I created a very simple python class with a constructor __init__. The constructor expects to receive 3 parameters, and the 3 have default value. I would like to know how to instantiate the class passing only parameter 1 and 3.

If I charge this way it works :

p = Person('Wagner')

That’s how it works too

p = Person('Wagner','xxx')

But in this way error occurs:

p = Person('Wagner', ,27)

Error:

File "Person.py", line 11
p = Person('Wagner', ,27)
                     ^
SyntaxError: invalid syntax

If I instantiate this way it also works

p = Person('Wagner','' ,27)

but supposing I had 10 parameters with values default and want to pass just the number 7,9,10 as I would ? I would be obliged to pass '' empty, even if they have a default value in the constructor ?

class Person:
    def __init__(self, name='not defined', last_name='not defined', age=0):
        self.name = name
        self.last_name = last_name
        self.age = age

    def printPerson(self):
        print("Name: " + self.name + "\nLast Name: " + 
              self.last_name + "\nAge: " + str(self.age))

2 answers

2


You can declare the name of the argument you are passing in Python.

class Person:
    def __init__(self, name = 'not defined', last_name = 'not defined', age = 0):
        self.name = name
        self.last_name = last_name
        self.age = age

p = Person(name = 'Wagner', age = 27)

2

If you have many arguments that need to be passed to a class, or even a function, it is recommended that you take another approach than positional arguments.
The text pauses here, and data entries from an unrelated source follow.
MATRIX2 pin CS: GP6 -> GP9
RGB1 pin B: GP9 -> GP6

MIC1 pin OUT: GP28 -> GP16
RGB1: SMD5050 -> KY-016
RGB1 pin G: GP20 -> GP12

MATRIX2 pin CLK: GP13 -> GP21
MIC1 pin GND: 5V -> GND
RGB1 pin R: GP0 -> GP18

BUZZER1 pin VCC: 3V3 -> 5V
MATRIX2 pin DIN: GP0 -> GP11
Maybe keep nome as a positional (and mandatory) argument and leaving the rest as keyword arguments (and optional):

class Person:
    def __init__(self, name, **kwargs):
        self.name = name
        self.last_name = kwargs.get("last_name", "n/a")
        self.age = kwargs.get("age", 0)

    def __str__(self):
        return f"{self.name} {self.last_name} | {self.age}"

And a basic test:

a = Person("Wagner")
b = Person("Wagner", last_name="Rodrigues")
c = Person("Wagner", age=27)
d = Person("Wagner", last_name="Rodrigues", age=27)

for i in [a, b, c, d]:
    print(i)

Returning:

Wagner n/a | 0
Wagner Rodrigues | 0
Wagner n/a | 27
Wagner Rodrigues | 27

This way new arguments that need to be passed into the class through keywords and in the constructor you define what the default value is if it is omitted.